A UN conference on preserving the earth's dwindling resources opened Monday with grim warnings that the depletion of natural habitats and species was outpacing efforts to protect them.
Just a week after conservation group WWF said wildlife numbers had halved in 40 years, governments met in South Korea to analyse progress since they agreed four years ago on 20 targets for stemming the tide of biodiversity loss.
Addressing the opening session of the Parties to the Convention of Biological Diversity (CBD), the executive director of the UN Environment Programme Achim Steiner said a progress report to be published later Monday made for "very sobering" reading.
"It is a document that should make the whole world sit up.
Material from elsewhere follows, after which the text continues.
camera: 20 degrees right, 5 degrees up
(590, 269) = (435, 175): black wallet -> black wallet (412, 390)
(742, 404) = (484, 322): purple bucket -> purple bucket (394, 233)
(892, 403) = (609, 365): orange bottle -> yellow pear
It is about all of life on earth," Steiner said.
"We need to do more -- and do it fast -- to protect the very fabric of the natural world."
The Global Biodiversity Outlook report makes it clear that many of the so-called "Aichi Targets" -- which include halving habitat loss, reducing pollution and overfishing, and putting a brake on species extinction by 2020 -- would not be met.
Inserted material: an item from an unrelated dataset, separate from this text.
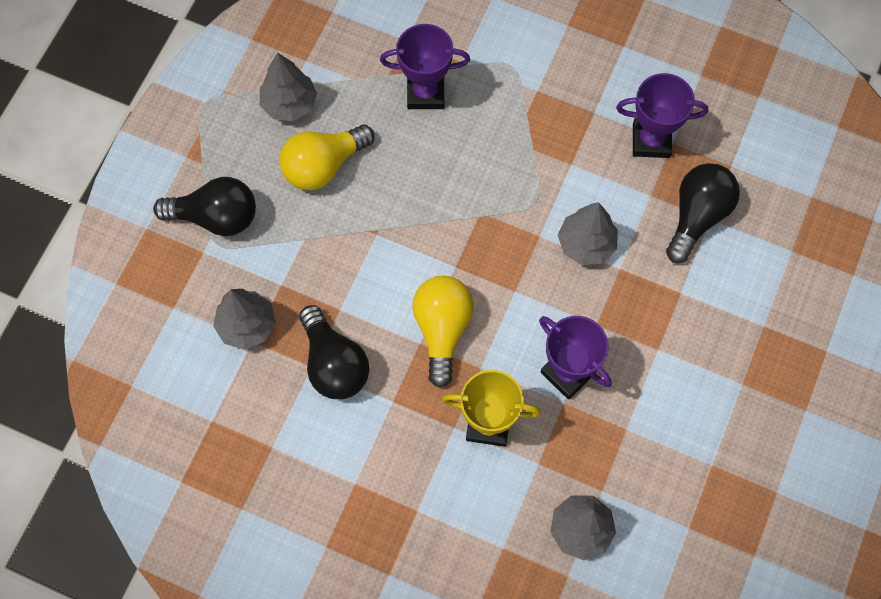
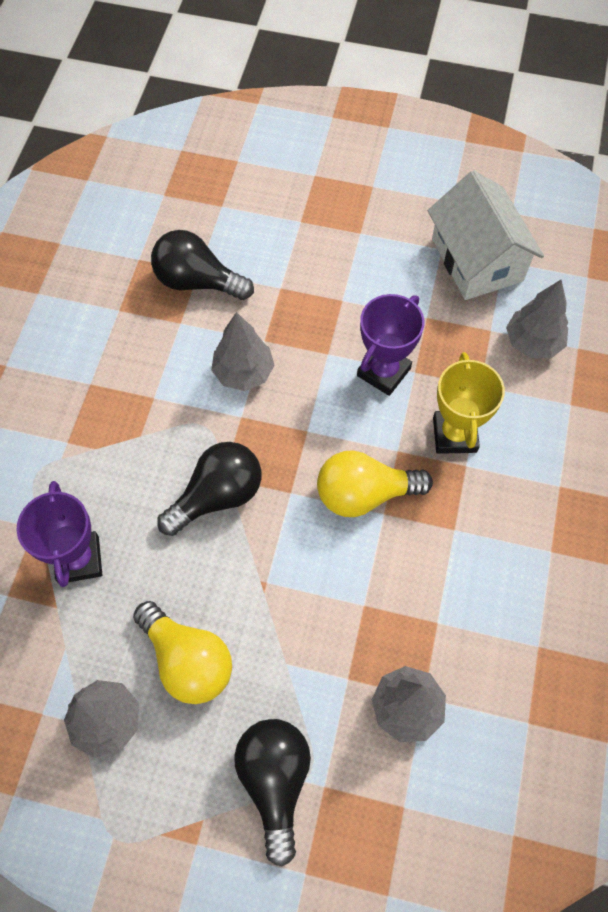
camera: 100 degrees left, 5 degrees down
(334, 364) = (428, 598): black light bulb -> black light bulb (217, 496)
(651, 140) = (118, 328): purple trophy -> none
(693, 499) = (477, 260): none -> white house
The most recent update of the International Union for Conservation of Nature's Red List of threatened species in July said a quarter of mammals, over a tenth of birds, and 41 percent of amphibians are at risk of extinction.
Last week, the WWF's 2014 Living Planet Report highlighted a 52 percent decline in mammals, birds, reptiles, amphibians and fish overall from 1970 to 2010.
It said humans were consuming resources at a rate that would require 1.5 Earths to sustain -- gobbling up animal, plant and other resources at a faster rate than nature can replenish them.
In a bid to arrest the decline, nations agreed on the 2011-2020 Aichi Targets at a meeting in Nagoya, Japan, in 2010.
But they have struggled to find common ground on funding, especially for poor nations whose scarce resources are already committed elsewhere.
At the CBD's last meeting, in Hyderabad, India, in 2012, the world agreed to double biodiversity aid to developing countries by 2015.
But they did not quantify either the base amount or the target -- and the numbers are still far from being resolved.
"All indicators suggest the status of biodiversity continues its decline and requires urgent attention," said CBD executive secretary Braulio Ferreira de Souza Dias.
The meeting in Pyeongchang, which will host the 2018 Winter Olympics, will mark the entering into force of the Nagoya Protocol, which deals with the proprietary rights of traditional communities to the genetic data of species used by foreign scientists.